Mas eu lembro-me bem é do João «Pelado»
Sempre de calças a meia canela
Franzino na sua fome constante o João «Pelado»!
Havia também
O Zezinho «Pepe», o João do café Sky…
– Coitado do João do Sky!
Morreu afogado na Lagoa Escura
(uma congestão depois de almoço
num dia quente de Verão, há muitos anos);
– O Sérgio «Brasileiro» foi para Lisboa
E o «Passa e Anda», que uma vez encontrei no comboio,
Também lá ficou por Lisboa.
– E o Sérgio «Cariano»? Que é feito do Sérgio «Cariano»?
– Sei que foi para África do Sul, como empresário
Estive com ele há uns tempos mais o Luís Vinagre.
É verdade, e o Policarpo?
Que é feito, que é feito do Policarpo?
Aquele rapaz corpulento apertado num bibe curto,
Com braços de sobra, parecia um gigante!
Fujam… Fujam todos!
Quando ele pegava na bola era um carro de assalto
Naquelas botas cardadas de pastor da serra.
E o António? Que era pitosga
E vivia no Eiró?
Ninguém sabe do António.
Nunca mais!

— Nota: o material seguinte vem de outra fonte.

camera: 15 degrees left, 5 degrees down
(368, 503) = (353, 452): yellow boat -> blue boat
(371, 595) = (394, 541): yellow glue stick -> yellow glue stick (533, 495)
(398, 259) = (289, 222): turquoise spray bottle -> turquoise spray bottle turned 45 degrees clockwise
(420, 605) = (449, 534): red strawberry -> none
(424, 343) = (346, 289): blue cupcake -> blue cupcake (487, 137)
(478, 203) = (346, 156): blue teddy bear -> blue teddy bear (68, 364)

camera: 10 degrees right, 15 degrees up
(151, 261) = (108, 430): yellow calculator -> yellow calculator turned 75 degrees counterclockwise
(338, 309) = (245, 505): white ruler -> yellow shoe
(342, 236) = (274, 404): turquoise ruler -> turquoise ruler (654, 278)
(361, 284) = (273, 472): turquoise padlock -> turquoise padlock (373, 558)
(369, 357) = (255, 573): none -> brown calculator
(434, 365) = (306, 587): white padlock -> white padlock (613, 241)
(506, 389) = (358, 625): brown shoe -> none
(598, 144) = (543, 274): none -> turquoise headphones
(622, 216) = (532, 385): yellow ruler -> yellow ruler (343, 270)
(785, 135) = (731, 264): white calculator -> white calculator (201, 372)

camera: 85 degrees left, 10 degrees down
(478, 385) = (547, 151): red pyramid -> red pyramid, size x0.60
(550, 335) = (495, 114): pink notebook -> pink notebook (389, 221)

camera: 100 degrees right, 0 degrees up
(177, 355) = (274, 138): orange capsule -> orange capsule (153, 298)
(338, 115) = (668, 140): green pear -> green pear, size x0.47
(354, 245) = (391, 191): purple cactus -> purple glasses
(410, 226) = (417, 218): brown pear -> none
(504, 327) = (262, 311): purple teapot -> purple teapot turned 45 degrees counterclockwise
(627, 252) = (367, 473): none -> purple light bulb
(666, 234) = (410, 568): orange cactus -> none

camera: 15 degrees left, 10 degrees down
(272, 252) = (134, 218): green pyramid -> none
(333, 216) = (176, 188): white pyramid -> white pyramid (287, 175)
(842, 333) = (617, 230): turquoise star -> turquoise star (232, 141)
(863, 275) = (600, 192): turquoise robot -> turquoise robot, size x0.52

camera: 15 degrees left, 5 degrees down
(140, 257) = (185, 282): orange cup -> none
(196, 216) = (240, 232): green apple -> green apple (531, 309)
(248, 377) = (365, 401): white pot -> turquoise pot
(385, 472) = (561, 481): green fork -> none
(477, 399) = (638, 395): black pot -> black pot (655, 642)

Nunca mais!
O tempo da minha feliz meninice, não volta mais!…
Que bons tempos, aqueles!
Que boa era a vida de gazeta aos trabalhos da escola, a nadar no rio nu,
a roubar a fruta na quinta dos Portugais,
a jogar o berlinde no jardim
A brincar aos soldadinhos na praça:
Alto! Meia volta, volver!
tinham sabor emocionante de aventura
as descidas do Eiró nos carinhos de rolamentos
fugindo aos guardas
– Que cagaçal por ali abaixo, até ao ensaio da «Banda Nova»!
…os muros dos quintais que pulávamos…
– Vamos fazer escolha; vamos medir!
…e a gente jogava uma partida…
Oh, como eu gostava!
Eu gostava de um dia destes
de voltar a fazer a medição com o Etelvino
– O Aires «Pacharra» perdeu-se nesse mundo de ninguém –
escolhia o Policarpo, o João de Deus, O João «Pelado», O Sérgio «Cariano»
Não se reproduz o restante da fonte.